My dad, who was diagnosed with dementia three years ago, recently moved into a nursing home. He had been hospitalized due to a fall that fractured his hip, and the hospital said that he would need to go to the nursing home for rehab. Unfortunately, he is going to have to stay there because I am not able to manage his care now that he is so fragile. But I am worried. I haven’t been able to visit in over a month due to COVID and talking by phone just confuses him. I also know they are using adult diapers rather than taking him to the bathroom even though he still has control over his bladder. I really miss him. I am afraid of making the staff angry if I complain. What should I do? How do I get help?

—Worried Son

Dear Worried Son,

I know how hard it is for families with a loved one in a nursing home or other care facility, especially during the pandemic. Not being able to visit can increase your level of distress since it’s harder to know how your dad is doing.
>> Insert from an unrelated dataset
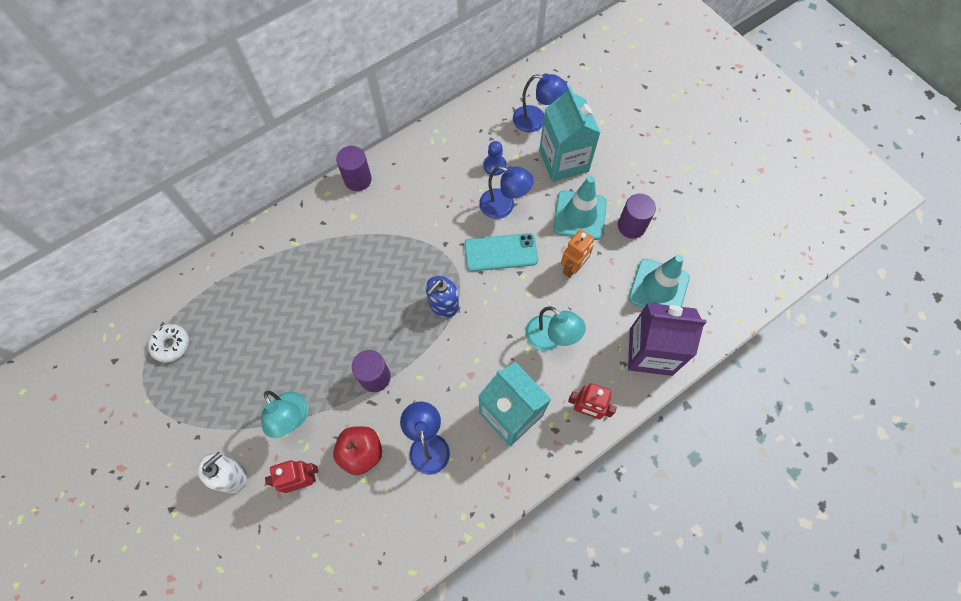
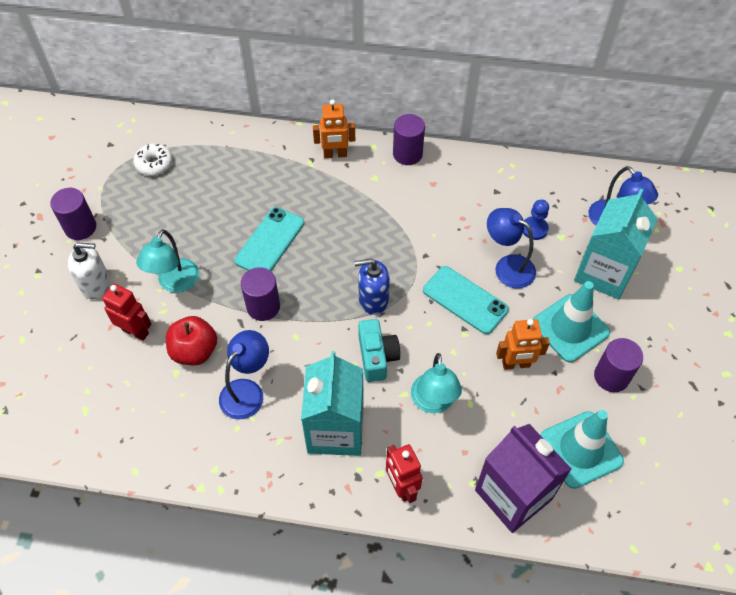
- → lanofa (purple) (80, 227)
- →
It is important to bring up your concerns with the staff at the nursing home. You can request a “plan of care” meeting in which you, the social worker, the administrator, and the nurse meet to discuss how to best care for him. Set some short-term goals that are realistic, such as a toileting schedule. Discuss a plan for communication with your dad (perhaps through a tablet or smart phone assisted by a staff member). Plan for a follow-up meeting to assess how things are going.

However, if you continue to feel that your dad’s needs are not being met, it may be time to contact the Long-Term Care Ombudsman. Every facility is required to have the contact information for the Ombudsman posted in the front lobby. Their role is to advocate for the patients and to ensure that they are safe and properly cared for. In addition, if there are any concerns regarding abuse or neglect, they investigate those too. Involving the Ombudsman may sound scary, but they can help ensure that the nursing home responds appropriately.

Finally, you also have the option to move your dad to a different nursing home. This may take some research and visiting different facilities, but consult with your doctor to assist with a smooth transfer. And make sure that you are also taking care of yourself during this time. Even though you are not providing the hands-on care, caregiving can continue to be a stressful experience.